Tablecloths, perhaps. Here's her tale:
A few years ago, our school board
decided cut costs by contracting out food service operations to a for-profit
organization. That worked okay for a while, but this year, the economy went bad
and it seems that more than a few parents left the school holding an empty
lunch bag. Last year the school board also approved a policy to provide a meal
to any child who did not have cash, credit on their lunch account, or qualified
for free and reduced lunch. Parents were supposed to be contacted and asked to
cover outstanding balances.
At the end of the year, the food
service program was in the red to the tune $28,000, even after notifying
parents and vigorously collecting debts. The service contract allows the vendor
to recoup any losses and the company wanted its money. Now. In addition to
supplying standard lunch for $2.15, they offer al la carte selections including
fries for $1.35, ice cream for $1.10, and bottled water to wash it all down for
another $1.35. Did parents not communicate purchasing limits to their children?
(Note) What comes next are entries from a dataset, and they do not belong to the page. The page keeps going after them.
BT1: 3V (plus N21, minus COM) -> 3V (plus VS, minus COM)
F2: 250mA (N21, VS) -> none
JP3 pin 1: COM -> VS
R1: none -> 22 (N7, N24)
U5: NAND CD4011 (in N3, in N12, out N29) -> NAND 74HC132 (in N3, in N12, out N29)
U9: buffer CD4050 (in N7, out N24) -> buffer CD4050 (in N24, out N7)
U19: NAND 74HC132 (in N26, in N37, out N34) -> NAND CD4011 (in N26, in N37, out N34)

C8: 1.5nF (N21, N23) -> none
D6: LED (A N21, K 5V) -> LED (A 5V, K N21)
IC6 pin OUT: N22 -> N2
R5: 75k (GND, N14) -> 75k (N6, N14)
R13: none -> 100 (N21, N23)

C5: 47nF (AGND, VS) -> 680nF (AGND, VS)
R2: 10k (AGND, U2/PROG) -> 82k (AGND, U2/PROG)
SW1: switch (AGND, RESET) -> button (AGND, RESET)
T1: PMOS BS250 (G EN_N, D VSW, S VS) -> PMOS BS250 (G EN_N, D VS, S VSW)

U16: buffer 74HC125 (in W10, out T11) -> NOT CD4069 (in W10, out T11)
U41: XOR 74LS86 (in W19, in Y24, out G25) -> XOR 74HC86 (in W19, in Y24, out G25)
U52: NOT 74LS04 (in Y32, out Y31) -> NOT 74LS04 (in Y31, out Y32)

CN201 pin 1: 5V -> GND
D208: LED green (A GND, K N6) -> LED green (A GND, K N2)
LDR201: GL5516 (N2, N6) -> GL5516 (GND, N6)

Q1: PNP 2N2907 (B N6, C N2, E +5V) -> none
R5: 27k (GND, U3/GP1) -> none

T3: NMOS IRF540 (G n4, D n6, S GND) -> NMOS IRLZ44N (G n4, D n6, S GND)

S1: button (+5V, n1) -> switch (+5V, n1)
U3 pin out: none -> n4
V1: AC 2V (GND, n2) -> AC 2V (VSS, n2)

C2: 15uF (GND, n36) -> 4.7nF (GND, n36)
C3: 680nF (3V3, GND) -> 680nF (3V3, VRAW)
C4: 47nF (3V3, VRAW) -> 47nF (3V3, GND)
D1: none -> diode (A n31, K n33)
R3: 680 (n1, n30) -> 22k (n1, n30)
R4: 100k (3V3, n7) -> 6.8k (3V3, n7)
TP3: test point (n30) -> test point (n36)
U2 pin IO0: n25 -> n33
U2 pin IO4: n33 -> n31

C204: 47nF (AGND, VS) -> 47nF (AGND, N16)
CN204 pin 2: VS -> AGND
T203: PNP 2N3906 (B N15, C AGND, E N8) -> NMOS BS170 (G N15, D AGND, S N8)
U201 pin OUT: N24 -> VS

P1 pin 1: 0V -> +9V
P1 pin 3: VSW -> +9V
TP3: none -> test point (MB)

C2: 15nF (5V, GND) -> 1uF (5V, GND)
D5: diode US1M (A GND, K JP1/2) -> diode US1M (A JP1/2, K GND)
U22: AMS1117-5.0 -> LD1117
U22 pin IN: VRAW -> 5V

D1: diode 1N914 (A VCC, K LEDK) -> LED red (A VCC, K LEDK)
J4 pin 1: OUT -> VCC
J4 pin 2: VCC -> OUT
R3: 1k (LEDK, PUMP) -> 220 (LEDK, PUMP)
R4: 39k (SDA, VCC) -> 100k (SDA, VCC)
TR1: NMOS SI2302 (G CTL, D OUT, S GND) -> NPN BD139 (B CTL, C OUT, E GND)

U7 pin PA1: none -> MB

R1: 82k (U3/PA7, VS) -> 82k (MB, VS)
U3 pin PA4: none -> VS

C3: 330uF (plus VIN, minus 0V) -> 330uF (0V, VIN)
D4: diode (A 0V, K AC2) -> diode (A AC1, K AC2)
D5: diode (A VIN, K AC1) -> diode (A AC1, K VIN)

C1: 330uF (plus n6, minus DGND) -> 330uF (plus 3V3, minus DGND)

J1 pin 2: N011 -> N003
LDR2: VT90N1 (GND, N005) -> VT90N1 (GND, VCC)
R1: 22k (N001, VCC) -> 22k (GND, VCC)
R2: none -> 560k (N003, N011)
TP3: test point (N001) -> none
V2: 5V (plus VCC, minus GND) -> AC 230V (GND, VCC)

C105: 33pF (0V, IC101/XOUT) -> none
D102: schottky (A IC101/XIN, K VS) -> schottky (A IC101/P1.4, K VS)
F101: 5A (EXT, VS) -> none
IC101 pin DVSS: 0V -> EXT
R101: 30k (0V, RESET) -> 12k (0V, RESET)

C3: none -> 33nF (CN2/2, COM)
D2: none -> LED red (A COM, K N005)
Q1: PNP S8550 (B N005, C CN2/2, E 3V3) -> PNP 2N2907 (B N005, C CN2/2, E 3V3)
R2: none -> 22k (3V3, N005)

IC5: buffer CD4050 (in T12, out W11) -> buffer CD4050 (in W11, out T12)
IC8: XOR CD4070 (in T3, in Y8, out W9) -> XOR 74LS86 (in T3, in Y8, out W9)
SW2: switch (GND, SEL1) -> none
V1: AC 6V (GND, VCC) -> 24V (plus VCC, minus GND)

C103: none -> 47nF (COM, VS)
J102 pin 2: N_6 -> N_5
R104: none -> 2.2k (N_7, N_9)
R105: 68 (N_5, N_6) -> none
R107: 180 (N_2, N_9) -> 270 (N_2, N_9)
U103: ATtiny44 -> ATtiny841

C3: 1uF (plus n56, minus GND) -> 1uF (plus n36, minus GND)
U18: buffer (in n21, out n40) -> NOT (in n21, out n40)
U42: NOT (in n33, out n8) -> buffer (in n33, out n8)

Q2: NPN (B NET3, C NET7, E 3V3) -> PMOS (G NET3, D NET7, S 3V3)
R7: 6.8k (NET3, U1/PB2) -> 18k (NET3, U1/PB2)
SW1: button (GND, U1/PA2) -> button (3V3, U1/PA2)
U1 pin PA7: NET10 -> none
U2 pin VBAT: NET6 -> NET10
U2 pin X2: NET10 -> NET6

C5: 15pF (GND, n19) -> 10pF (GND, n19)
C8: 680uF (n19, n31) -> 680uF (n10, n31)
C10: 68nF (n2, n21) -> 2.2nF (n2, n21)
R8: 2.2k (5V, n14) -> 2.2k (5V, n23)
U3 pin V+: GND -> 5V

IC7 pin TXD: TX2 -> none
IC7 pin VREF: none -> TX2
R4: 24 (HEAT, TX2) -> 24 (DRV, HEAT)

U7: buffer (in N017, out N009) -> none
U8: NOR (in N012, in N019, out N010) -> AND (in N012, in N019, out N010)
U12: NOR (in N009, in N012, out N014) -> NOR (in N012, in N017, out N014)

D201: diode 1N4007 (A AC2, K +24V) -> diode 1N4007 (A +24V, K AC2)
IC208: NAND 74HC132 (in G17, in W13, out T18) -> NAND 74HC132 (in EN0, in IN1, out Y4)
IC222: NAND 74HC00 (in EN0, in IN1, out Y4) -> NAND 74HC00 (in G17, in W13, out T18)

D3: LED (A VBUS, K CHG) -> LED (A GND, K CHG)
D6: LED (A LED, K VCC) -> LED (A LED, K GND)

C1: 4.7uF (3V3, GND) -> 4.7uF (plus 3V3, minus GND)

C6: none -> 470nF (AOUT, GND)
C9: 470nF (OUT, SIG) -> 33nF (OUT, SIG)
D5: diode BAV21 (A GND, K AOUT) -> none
Did everyone just assume someone would take care of this and let kids go on
merrily stuffing themselves?
I am sure that there are some sad
cases and mitigating circumstances, and to be fair, they did serve over three million lunches this
year, but that is still a large unpaid bill. In case you haven’t heard, times
are hard and the school system is strapped for money—so strapped that teachers salaries
have been frozen for the past two years.
So, what to do? The superintendent
sent an all-staff email asking school employees if they would please make
donations to cover the cost of those unpaid lunches and get food service out of
the red. Basically, teachers just said no. Several teachers noted that they had
already “loaned” lunch money more than once, covered the cost of a field trip,
or provided school supplies out of their own pocket.
The food
service wouldn't settle, so the superintendent did what most people in
education do: he turned to teachers fix the problem. He’s not bad guy, but parents, the vendor, and the
school board should be accountable for the debt. Not the teachers. Teachers
shouldn’t be left holding the bag.
Interesting
story, eh? One of a million stories, all asking the same essential question:
what do we really care about in America? What's our priority investment? I've
been thinking about this story as the battle rages on over health care--me and
my choices vs. providing health care equitably to everyone (a problem other first-world nations have solved). I thought about unpaid lunch
money this morning, listening to a news story on how well Goldman Sachs has rebounded. As I
passed the empty, foreclosed houses in my neighborhood on my evening walk--knowing
that some of my neighbors abandoned their upside-down mortgages--I wondered how
many of them left lunch debts behind, too.
My
friend is right--did we just assume someone would take care of this?